Home brew or mac ports help install unixy tools. Work on the assumption that
whichever you install, at least once a year you will have to completely remove
it and reinstall it, as sometimes they get in a mess.

Apple mail is OK, I prefer thunderbird, but it isn't very Macy.

VLC tends to play whatever you chuck at it.

General note - HFS tends to get unhappy (performance-wise) if your drive gets
more than about 85% full.

When I first got a mac I was tempted to install lots of hacks to standard apps
and the OS. These seem much less popular nowadays, but still try to resist
any, at least for a while. Mac OS X is very hard to debug if it starts to
misbehave.

finally, never install the .0 version of any new OS :)

------
shaufler
Sublime Text 2 (<http://www.sublimetext.com/>) and MacVim
(<http://code.google.com/p/macvim/>) are my preferred text editors.

Sparrow (<http://sparrowmailapp.com/>) is my favorite email client.

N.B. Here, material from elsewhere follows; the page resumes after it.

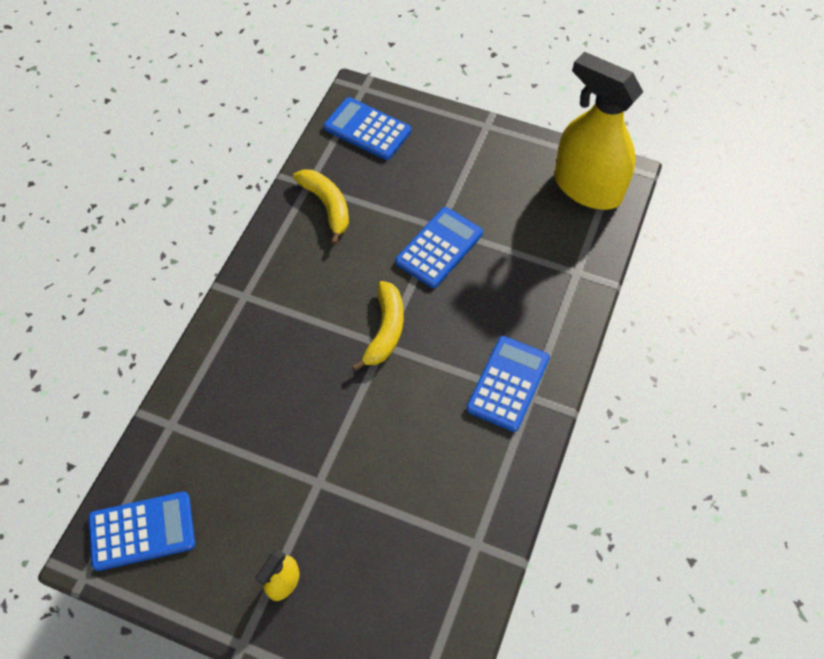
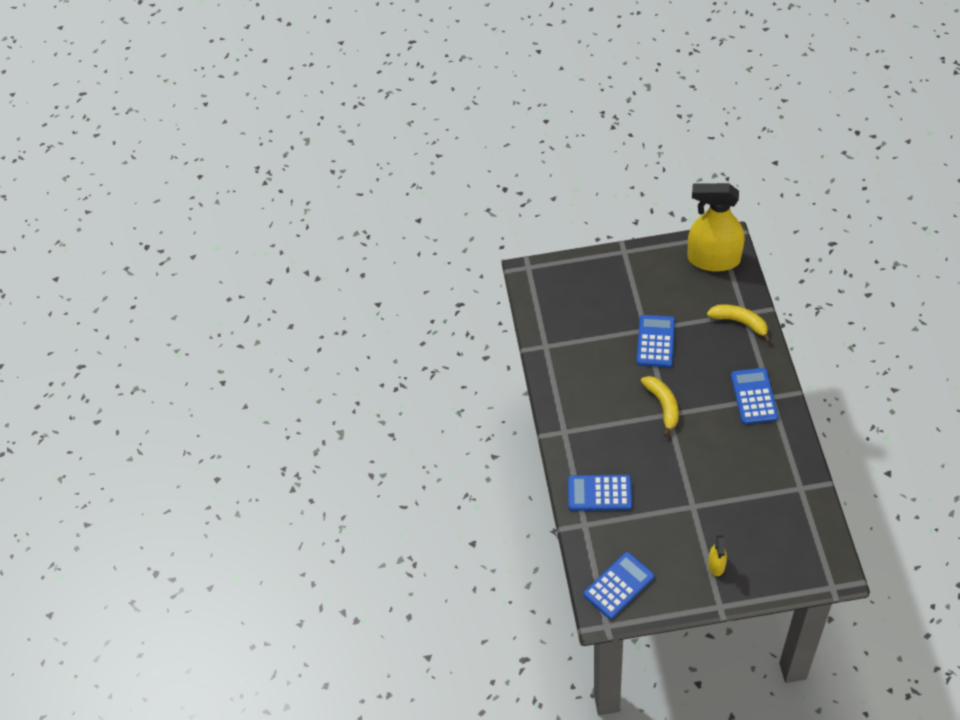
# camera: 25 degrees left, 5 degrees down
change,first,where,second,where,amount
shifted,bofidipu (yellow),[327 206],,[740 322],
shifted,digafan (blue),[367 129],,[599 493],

I can't live without a window resizer on OS X. Use SizeUp
(<http://www.irradiatedsoftware.com/sizeup/>) for easy window maximizing, half
splits, and quadrant resizing.

------
phr3aked0ut
– MPlayerX (<http://mplayerx.org/>) Great standalone video player

\- Perian (<http://perian.org>) Perian lets quicktime run almost any video
format. Unfortunately it's not under active development. Still useful to have
installed regardless.

– Google Chrome (<http://www.google.com/chrome>) Don't install Flash unless
you have to. Chrome has it built in. I use Safari for most of my browsing and
switch to Chrome when I want to use flash.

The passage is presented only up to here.